The picture that we saw, in the window, had a weird reflection. In the house's window. It looked like there were two dark eyes peaking out.

So I was going to save that picture for keeping. But weird things started happening after that. Every device I tried to save that picture on, would somehow, more or less, end up broken. Crashed hard drives, etc.

This is more a story for those who beiieve to begin with, and in case they've experienced similar. Since I can picture the skeptics saying "Suuure.... riiiiight...... the evidence just disappeared."

I'm probably the most sceptical sceptic ever, I wouldn't say anything about missing evidence, what I would do is look for a logical explanation. Being a keen amateur photographer I'd be thinking it's a trick of the light or a camera artefact, I've seen it hundreds of times.

I was once convinced a checkout chick was a demon because her eyes turned bright red but I worked out it was the light from the barcode scanner reflecting off her eyes lol
 

PoetPhilosopher

Veteran Member
I'm probably the most sceptical sceptic ever, I wouldn't say anything about missing evidence, what I would do is look for a logical explanation. Being a keen amateur photographer I'd be thinking it's a trick of the light or a camera artefact, I've seen it hundreds of times.

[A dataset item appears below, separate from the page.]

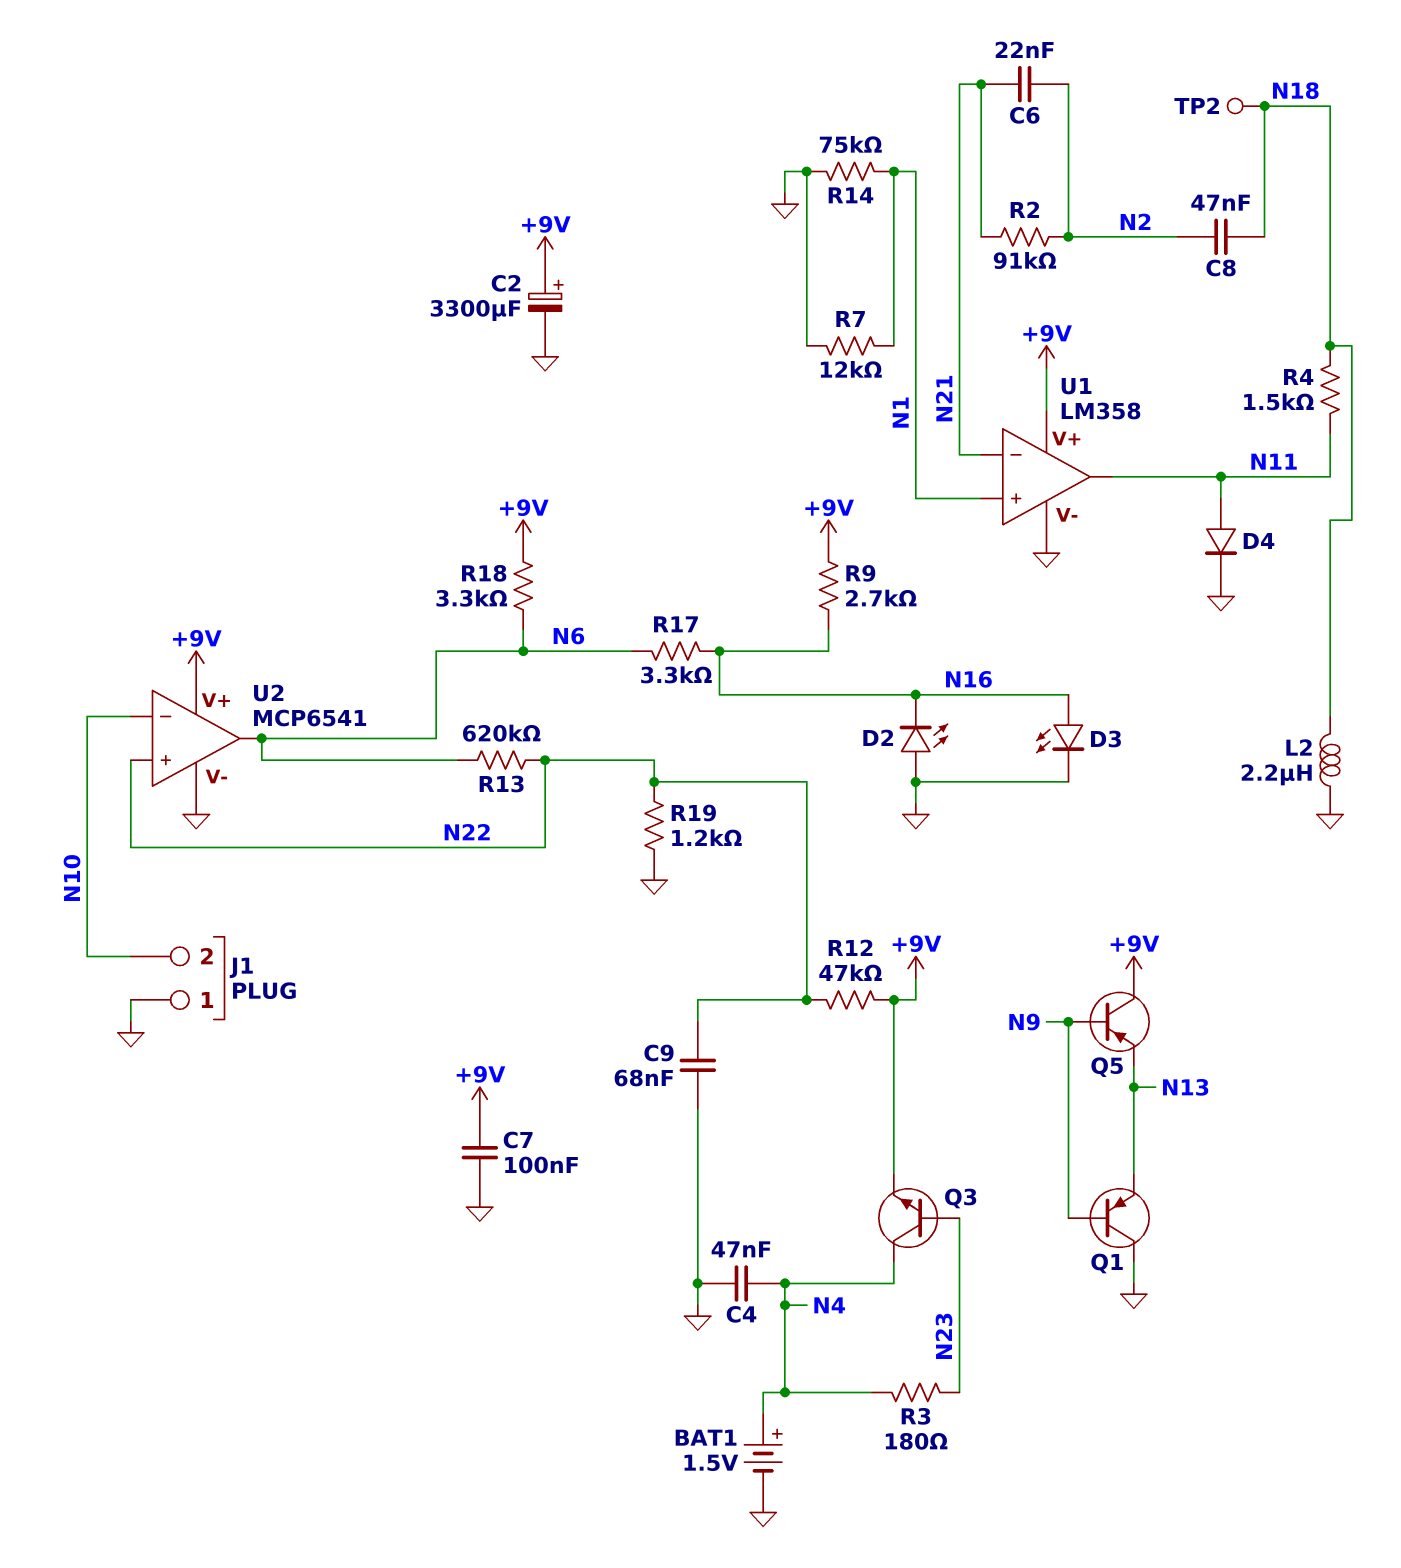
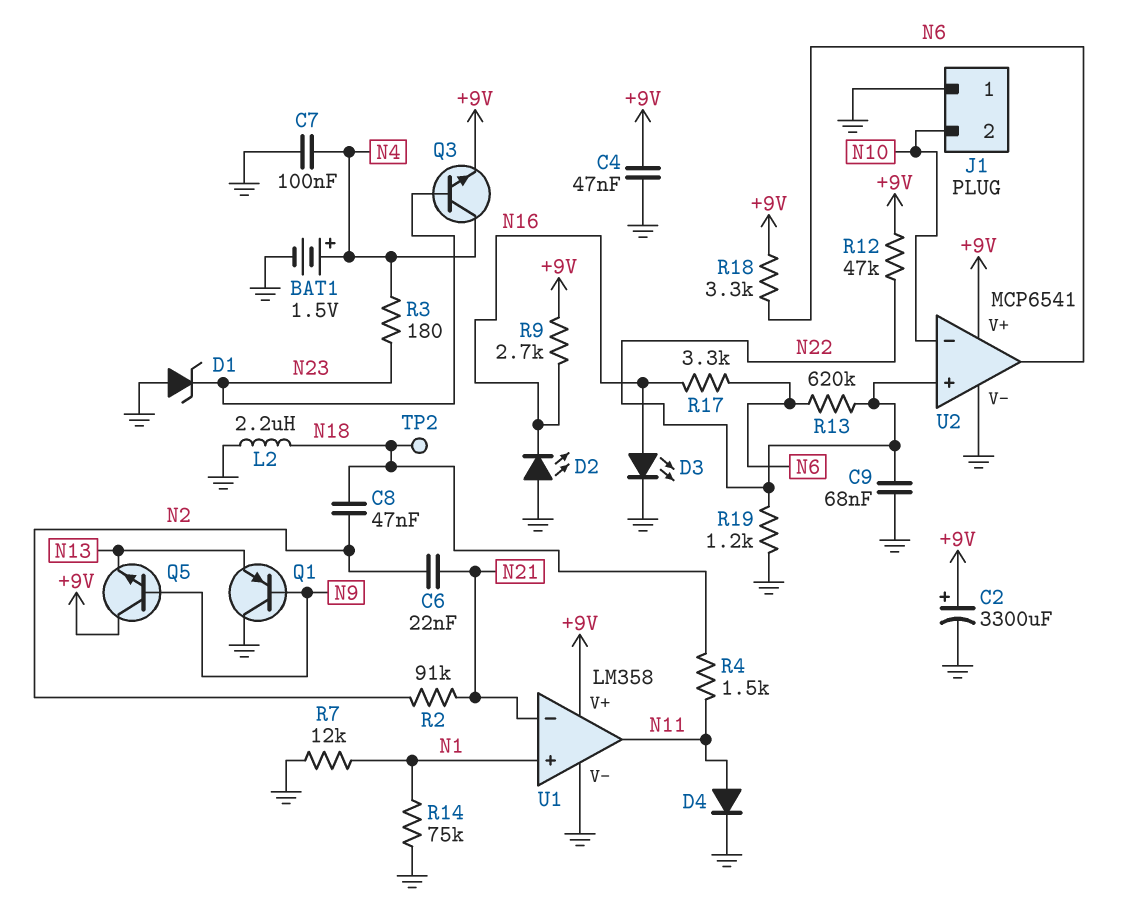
C4: 47nF (GND, N4) -> 47nF (+9V, GND)
C7: 100nF (+9V, GND) -> 100nF (GND, N4)
D1: none -> zener (A GND, K N23)
Q5: PNP (B N9, C +9V, E N13) -> NPN (B N9, C +9V, E N13)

I was once convinced a checkout chick was a demon because her eyes turned bright red but I worked out it was the light from the barcode scanner reflecting off her eyes lol

I do admire your non-confrontational way of approaching this subject, in any case. And it's true that there may be natural explanations for some occurences. Like the light bulb story I posted above - there's always the chance the reason the lightbulbs kept breaking after a family death, was the possibility that people can't handle lightbulbs well and carefully while grieving a family death.
 

nPeace

Veteran Member
My town has a fairly rich history of ghostly activity. And I know some of the history due to being in my 30's and having lived here most of my life. And I have pictures from one weird thing involving my town which I can show people - now if I show people the pictures, and they reverse image search (or just search in general), they'll know the town where I live. As part of their looking into matters.

My question before I get into the subject is - do you think it's safe to "out" the town where I live? I mean, I'm not exactly telling people my address. But still, people will figure out my town, and while I don't have any problems with it, they'll even be able to travel here and try to look at one particular phenomena for themselves (should they want to), since there's something kind of odd that's pretty much open to the public in my town.

So I've kind of been debating whether to share some history about my town or not, but I've thought about it for some weeks, and I haven't decided one way or the other just yet.
My personal opinion is, no.
It will make no difference to anyone here.
Actually, in Jesus' day no amount of miracles changed the view of those who willingly suppressed the truth.

Don't think that seeing is believing.
Most people see things, but they will ignore what they see... convincing themselves otherwise.
When it comes to the spiritual side, if one does not have a humble heart, and faith, nothing - absolutely nothing... will convince them.

The reason has to do with spirit. Ours, and those that affect it. 1 Corinthians 4:3-4
 

PoetPhilosopher

Veteran Member
My personal opinion is, no.
It will make no difference to anyone here.
Actually, in Jesus' day no amount of miracles changed the view of those who willingly suppressed the truth.

Don't think that seeing is believing.
Most people see things, but they will ignore what they see... convincing themselves otherwise.
When it comes to the spiritual side, if one does not have a humble heart, and faith, nothing - absolutely nothing... will convince them.

The reason has to do with spirit. Ours, and those that affect it. 1 Corinthians 4:3-4

Thanks for the post. I'm not looking to pressure people to "see" something, though. All I ask from participants in general is look at the board you're posting on & note that it seems to have "Discussion", not "Debate" in title. So so long as people follow that, we're good.